Il Giubileo aiuti tutti noi a metteteci di fronte alla vita eterna e quindi a capire il senso di quella terrena, perché la vita eterna vi libera dalla tentazione di fare di noi stessi il giudizio, di enfatizzare il presente, finendo per farci giudicare da quello specchio digitale, ingannevole, che esalta ma sempre abbatte, distrugge proprio l’io che si credeva di esaltare.  Il giudizio di Dio che è amore, (cfr. 1Gv 4,8.16) e che non potrà che basarsi sull’amore, è l’esaltazione vera dell’io, proprio perché, come scriveva Benedetto XVI, “nel momento del Giudizio sperimentiamo ed accogliamo questo prevalere del suo amore su tutto il male nel mondo e in noi. Il dolore dell’amore diventa la nostra salvezza e la nostra gioia”. Ecco la gioia del Giubileo. Mettiamo tutto nelle mani dell’Arcangelo Raffaele, “guaritore di Dio” delle malattie del corpo e dell’anima, di quelle che tanto condizionano la nostra vita.

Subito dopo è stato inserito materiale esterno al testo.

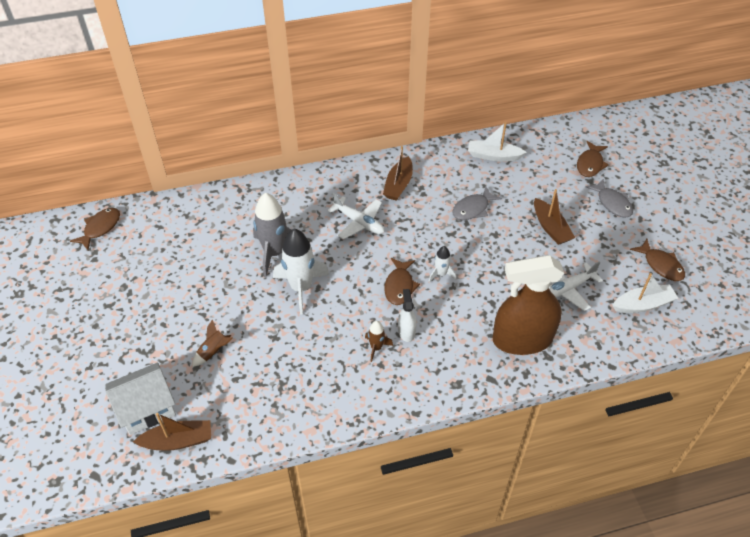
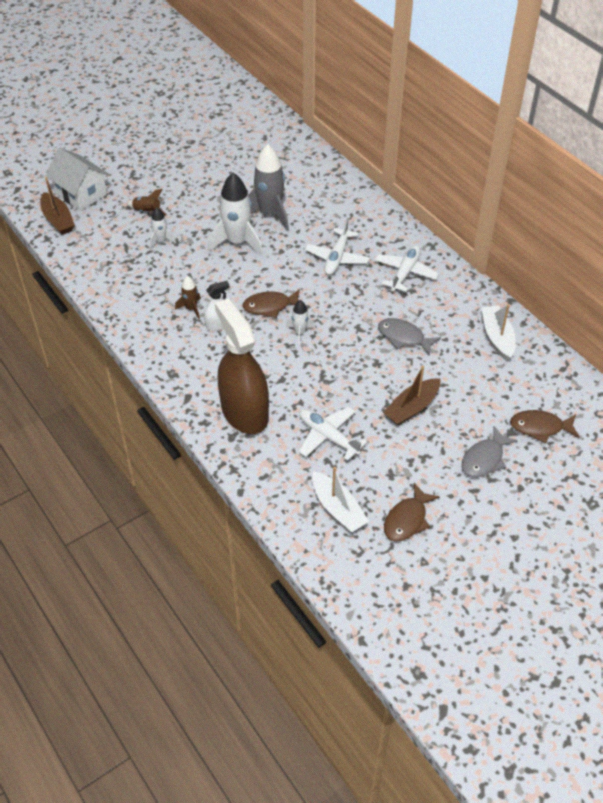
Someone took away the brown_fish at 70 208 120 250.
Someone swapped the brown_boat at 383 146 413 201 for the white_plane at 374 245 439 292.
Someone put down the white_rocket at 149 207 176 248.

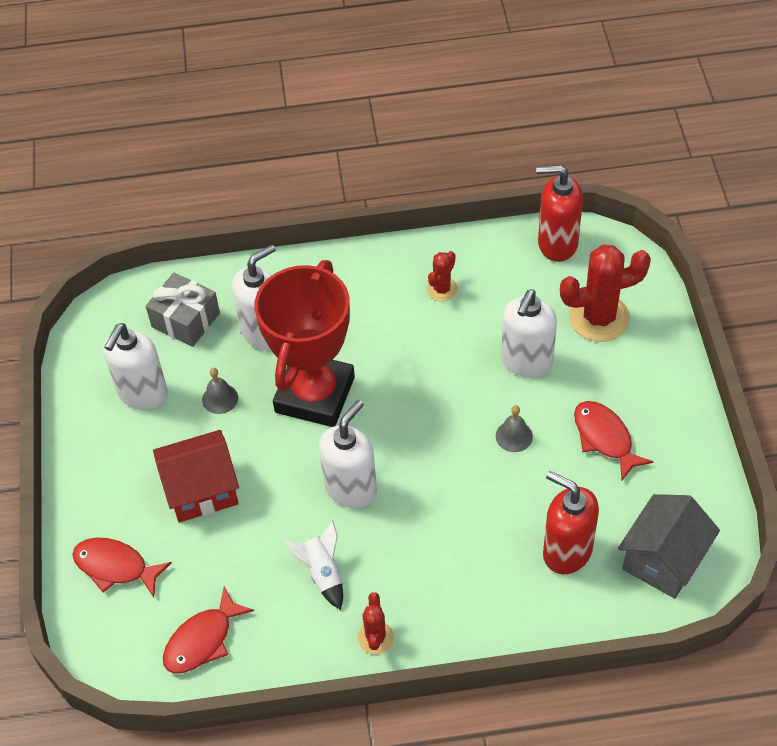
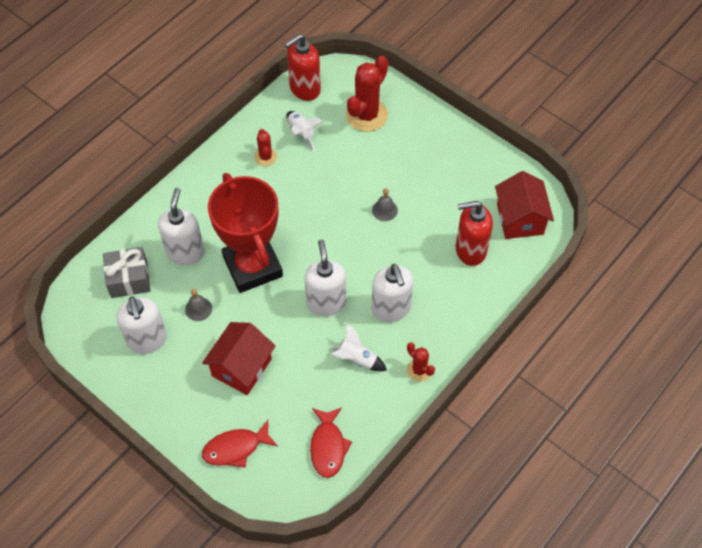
Someone carried the white_soap_dispenser from 501 289 557 378 to 371 264 413 322.
Someone took away the red_fish at 574 401 654 481.
Someone repainted the grey_house at 618 494 720 599, which became the red_house at 495 171 554 239.
Someone put down the white_rocket at 286 111 324 151.

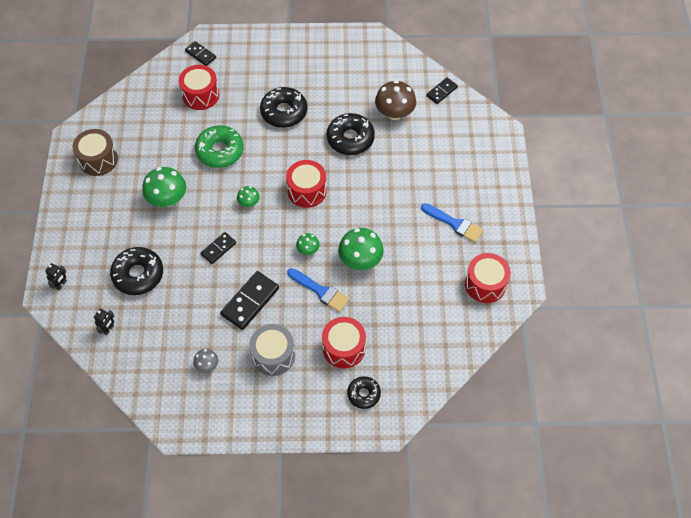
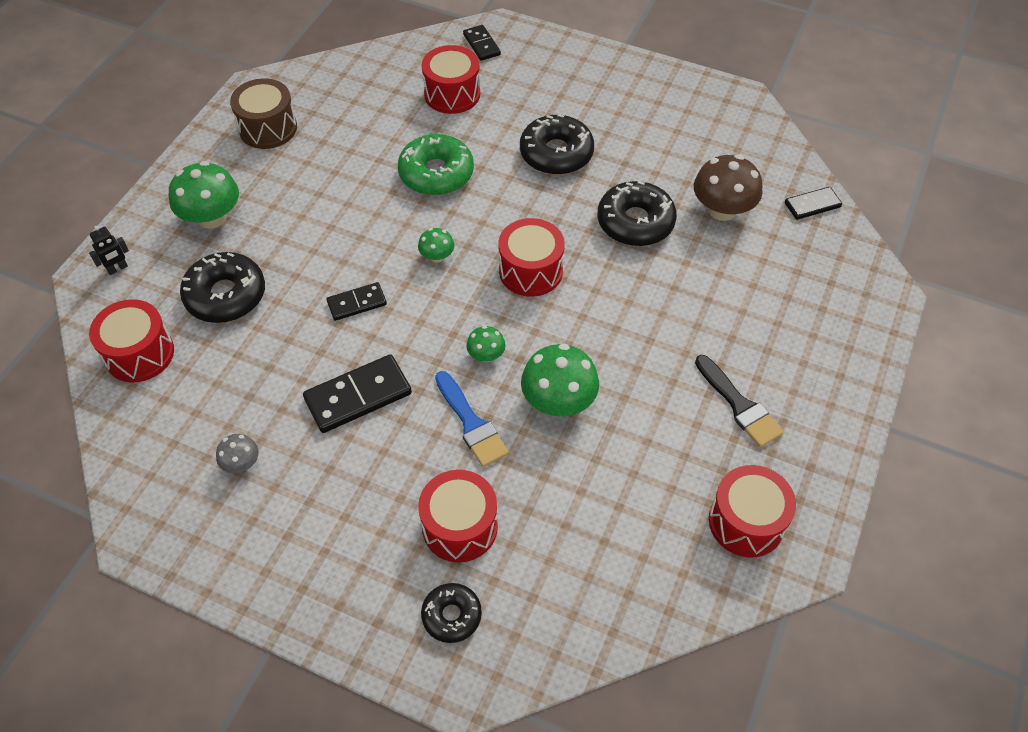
Someone swapped the black_robot at 94 309 114 335 for the red_drum at 89 299 174 383.
Someone carried the green_mushroom from 142 167 186 207 to 169 161 239 229.
Someone took away the grey_drum at 249 324 295 376.
Someone repainted the blue_brush at 421 203 483 242, which became the black_brush at 695 355 784 447.

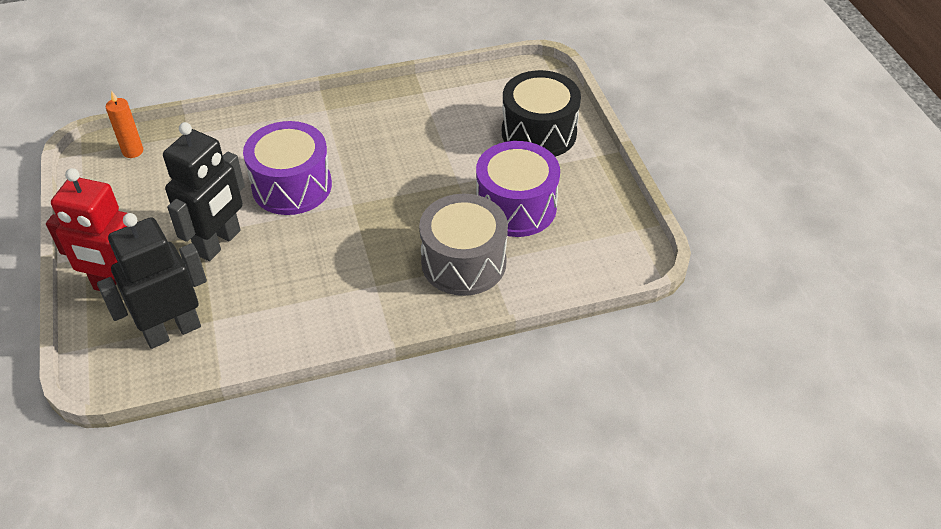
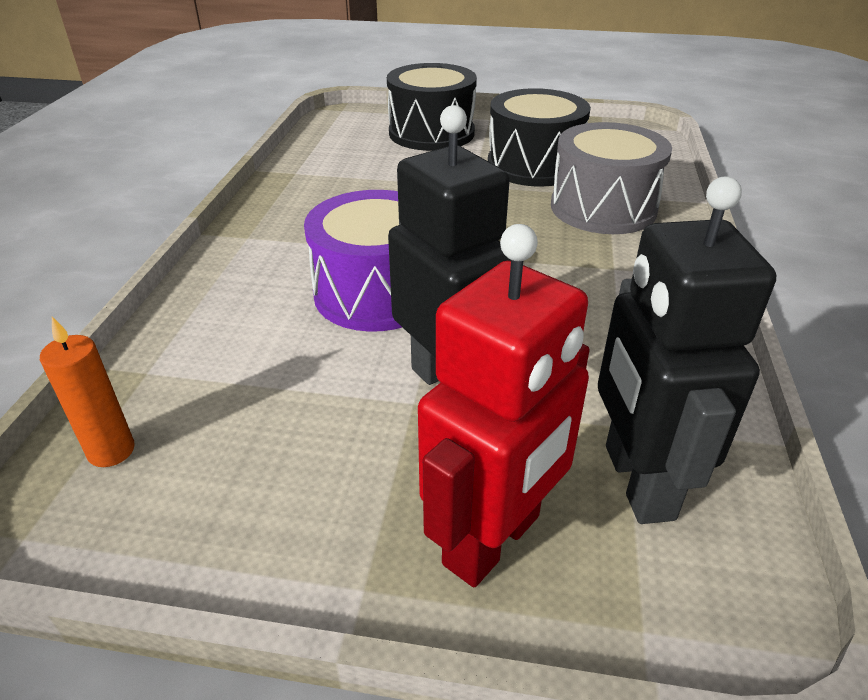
Someone repainted the purple_drum at 476 141 560 237, which became the black_drum at 488 88 591 187.

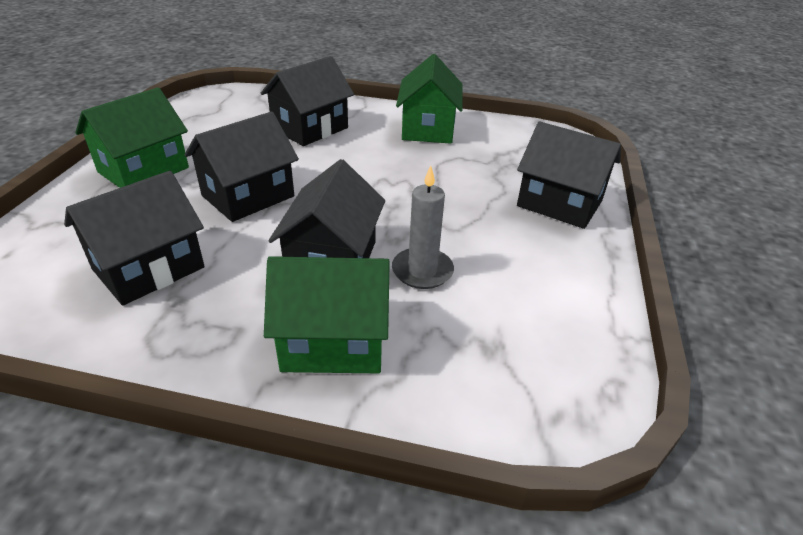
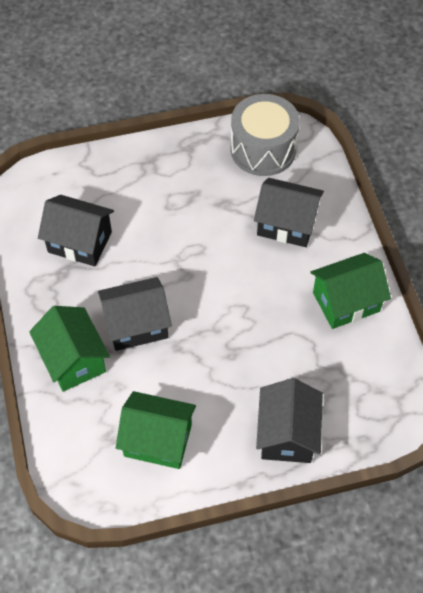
Someone carried the green_house from 75 87 189 188 to 116 391 196 469.
Someone took away the black_house at 184 111 299 222.
Someone took away the grey_candle at 392 166 454 289.
Someone put down the grey_drum at 230 94 300 176.

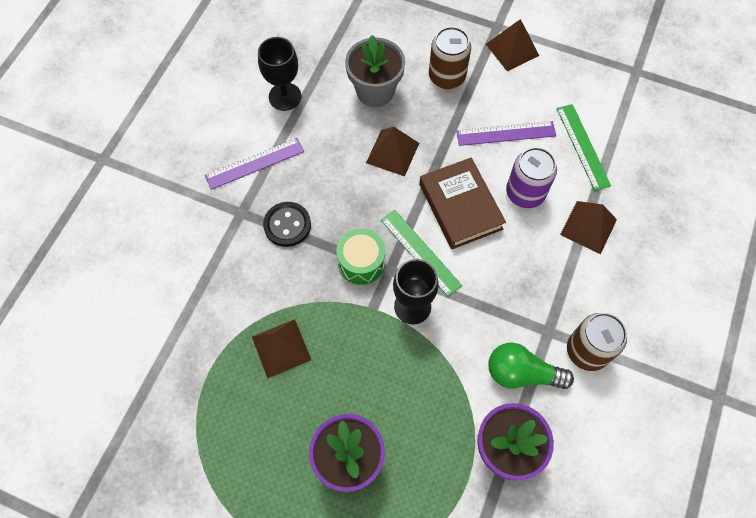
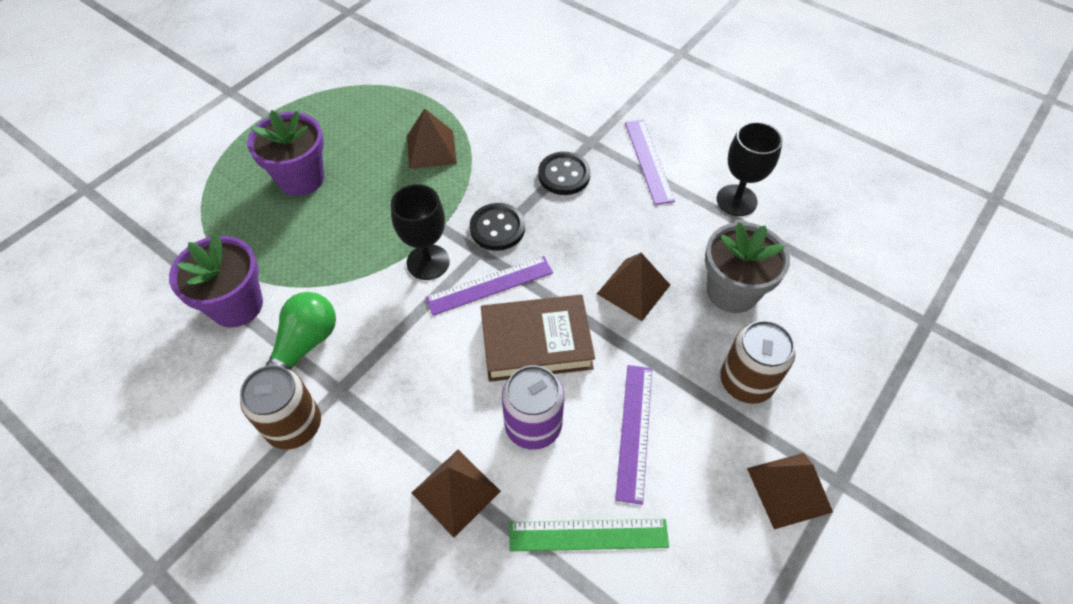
Someone swapped the green_drum at 336 229 385 285 for the black_button at 470 203 525 251.
Someone repainted the green_ruler at 381 210 462 297, which became the purple_ruler at 425 256 553 316.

Il Buon Samaritano, che tutti siamo chiamati a imitare, e l’Arcangelo Raffaele che aiuta a guarire, ci aiutano a vedere e a riconoscere, attraverso di loro, il riflesso della presenza di Dio e così per esserlo noi per tanti che sono nella sofferenza e nell’oscurità. Raffaele viene dall’ebraico «Dio guarisce» o «medicina di Dio». Egli ha il compito di far capire che Dio guarisce. Raffaele è l’angelo della quotidianità, vero e proprio “angelo custode” nelle difficoltà dell’esistenza. Egli è l’amico che consiglia e sostiene, manifesta la presenza di un Dio invisibile ma che si rivela tangibilmente alle sue creature. Nella tempesta del mondo testimoniamo in maniera viva la presenza di Dio che si rivolge a tutti, guarisce le malattie del cuore che tanto lo deformano, lo imprigionano e lo rendono ossessivo e sofferente. Dobbiamo sempre diventare angeli gli uni per gli altri, che riflettono nella parola e nei gesti l’amore di Dio.